Camminando lungo il canyon che in alcuni punti si stringe fino a fami a malapena passare, i passi procedono silenziosi sulla sabbia e alla fine mi conducono a diverse grotte evidentemente usate come abitazioni, scavate nella roccia, con portali d’ingresso più o meno elaborati. Qui tutte le abitazioni erano composte da una grande stanza, con un grande spazio interno per accendere il fuoco e tutt’intorno lunghi blocchi di pietra sui quali venivano sistemati i materassi. Nei secoli furono abitate anche dai beduini che vi sostavano con le proprie greggi di capre e pecore e che, con la fuliggine dei loro fuochi, annerirono l’arenaria bianca, fino a nascondere gli affreschi che decoravano alcune stanze.

Ho visitato molti posti nella mia vita, ma un luogo così evanescente ed allo stesso tempo imponente, in cui dominano le pareti di arenaria rossa, che nascondono grotte e palazzi, non l’avevo mai visto. Ed è veramente molto distante dalle foto “classiche” di Petra, cui tuti siamo abituati. Impossibile non fermarsi ad assaporare l’aria magica, nella quale aleggia ancora lo spirito degli antichi nabatei, che con la loro abilità, edificarono una città che finì con il competere con i templi di Petra. E qui, passeggiando tra le creazioni scavate nell’arenaria, si vede la trasformazione da semplici grotte a costruzioni più grandi ed elaborate.

Fino ad arrivare alla casa dipinta: per vedrla bene, mi sono arrampicata sui gradini che conducono alla sala superiore e, dopo aver ripreso quel poco fiato che mi rimaneva, ho potuto toccare con mano la pietra scavata sapientemente dai nabatei e scoprire le uniche tracce di affresco della zona sopravvissute al passare dei secoli.

Tornata nel Siq, improvvisamente, la strada si restringe e, dall’interno di questa strettoia, parte una scalinata che sembra finire tra le nuvole: un luogo misterioso, indicato da un cartello di cartone che promette una vista strepitosa.

Come resistere a un tale invito?

E così di nuovo scale e sentieri stretti, a volte molto difficoltosi, a volte più facili e quasi pianeggianti.

Arrivata in cima, trovo l’immancabile venditrice che mi offre il the caldo, che bevo volentieri anche per prendermi una pausa dalla stanchezza. Subito dopo, si apre una terrazza dalla quale ammirare il panorama promesso. Resto un po’ delusa, perché, dopo una tale sfacchinata, mi aspettavo qualcosa di unico, ma in realtà il panorama non è niente di speciale. La strada per arrivarci sì, però! Solo quella vale la fatica, il fiato corto e il caldo.

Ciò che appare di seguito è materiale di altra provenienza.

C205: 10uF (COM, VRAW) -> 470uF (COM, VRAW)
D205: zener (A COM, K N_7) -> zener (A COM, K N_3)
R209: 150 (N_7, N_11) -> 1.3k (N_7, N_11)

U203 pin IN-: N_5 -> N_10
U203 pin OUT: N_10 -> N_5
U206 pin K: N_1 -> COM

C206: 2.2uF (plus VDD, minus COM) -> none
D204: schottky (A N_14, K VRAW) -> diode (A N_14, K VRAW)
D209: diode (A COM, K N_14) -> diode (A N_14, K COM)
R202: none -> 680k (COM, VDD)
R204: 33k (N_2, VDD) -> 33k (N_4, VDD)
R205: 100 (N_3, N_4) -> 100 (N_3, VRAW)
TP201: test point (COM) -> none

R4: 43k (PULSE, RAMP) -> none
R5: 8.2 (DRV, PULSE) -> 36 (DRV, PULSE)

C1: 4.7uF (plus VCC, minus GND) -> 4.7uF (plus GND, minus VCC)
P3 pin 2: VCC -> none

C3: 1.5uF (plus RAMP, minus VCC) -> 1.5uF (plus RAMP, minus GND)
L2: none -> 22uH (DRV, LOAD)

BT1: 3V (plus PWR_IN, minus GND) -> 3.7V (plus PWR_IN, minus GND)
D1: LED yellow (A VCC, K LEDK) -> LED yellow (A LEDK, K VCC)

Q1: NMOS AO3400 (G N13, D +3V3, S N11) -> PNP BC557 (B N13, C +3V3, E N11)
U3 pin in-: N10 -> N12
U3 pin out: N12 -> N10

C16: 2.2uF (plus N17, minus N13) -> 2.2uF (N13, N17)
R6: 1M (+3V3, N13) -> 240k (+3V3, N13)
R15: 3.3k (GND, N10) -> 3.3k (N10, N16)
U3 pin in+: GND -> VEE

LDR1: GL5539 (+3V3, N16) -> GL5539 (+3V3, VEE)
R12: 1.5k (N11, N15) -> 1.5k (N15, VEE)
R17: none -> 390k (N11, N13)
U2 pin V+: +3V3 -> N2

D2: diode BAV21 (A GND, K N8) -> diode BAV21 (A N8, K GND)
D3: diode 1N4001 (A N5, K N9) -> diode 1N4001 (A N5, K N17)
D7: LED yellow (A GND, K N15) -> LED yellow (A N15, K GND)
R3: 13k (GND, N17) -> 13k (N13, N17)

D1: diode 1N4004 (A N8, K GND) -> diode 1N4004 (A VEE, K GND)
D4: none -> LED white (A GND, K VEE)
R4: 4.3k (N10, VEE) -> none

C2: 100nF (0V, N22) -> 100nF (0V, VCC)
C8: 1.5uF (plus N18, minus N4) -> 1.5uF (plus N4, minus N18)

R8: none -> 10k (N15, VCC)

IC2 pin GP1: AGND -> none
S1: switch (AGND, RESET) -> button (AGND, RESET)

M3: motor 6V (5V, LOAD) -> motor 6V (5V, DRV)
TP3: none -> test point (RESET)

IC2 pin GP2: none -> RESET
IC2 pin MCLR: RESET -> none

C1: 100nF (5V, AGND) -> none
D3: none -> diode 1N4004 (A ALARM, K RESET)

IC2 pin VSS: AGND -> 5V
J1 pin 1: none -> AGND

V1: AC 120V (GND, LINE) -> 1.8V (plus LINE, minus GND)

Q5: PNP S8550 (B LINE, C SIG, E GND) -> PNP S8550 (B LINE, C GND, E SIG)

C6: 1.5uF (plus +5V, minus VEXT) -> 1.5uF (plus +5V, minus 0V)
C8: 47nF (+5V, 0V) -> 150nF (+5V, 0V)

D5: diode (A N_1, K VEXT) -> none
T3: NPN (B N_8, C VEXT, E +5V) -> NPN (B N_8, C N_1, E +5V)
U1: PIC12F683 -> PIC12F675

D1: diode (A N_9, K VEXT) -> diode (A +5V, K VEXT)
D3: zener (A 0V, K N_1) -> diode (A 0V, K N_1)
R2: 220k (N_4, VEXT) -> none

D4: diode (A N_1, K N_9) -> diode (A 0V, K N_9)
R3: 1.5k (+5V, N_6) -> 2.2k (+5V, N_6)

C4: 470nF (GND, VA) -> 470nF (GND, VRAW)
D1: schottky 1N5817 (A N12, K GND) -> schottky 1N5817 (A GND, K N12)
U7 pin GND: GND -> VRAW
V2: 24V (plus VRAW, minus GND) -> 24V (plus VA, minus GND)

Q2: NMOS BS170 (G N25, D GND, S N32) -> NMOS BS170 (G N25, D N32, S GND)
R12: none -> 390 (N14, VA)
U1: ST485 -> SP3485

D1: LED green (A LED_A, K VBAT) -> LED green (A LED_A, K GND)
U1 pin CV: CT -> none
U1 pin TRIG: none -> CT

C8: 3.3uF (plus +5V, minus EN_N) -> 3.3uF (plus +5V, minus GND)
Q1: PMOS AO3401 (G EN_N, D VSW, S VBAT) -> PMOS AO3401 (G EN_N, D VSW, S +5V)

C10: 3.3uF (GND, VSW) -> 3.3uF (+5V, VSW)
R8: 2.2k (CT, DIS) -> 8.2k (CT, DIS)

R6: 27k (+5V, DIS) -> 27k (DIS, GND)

Proseguo poi lungo il sentiero, nonostante i chilometri siano tanti: mi hanno detto che si può arrivare al monastero di Petra. E dopo due ore e mezza eccomi qui, come un esploratore che vede per la prima volta un luogo sconosciuto: l’emozione è stata davvero intensa. E ho ripensato a come si dev’essersi sentito il giovane Burckhardt, quando scoprì le due Petra.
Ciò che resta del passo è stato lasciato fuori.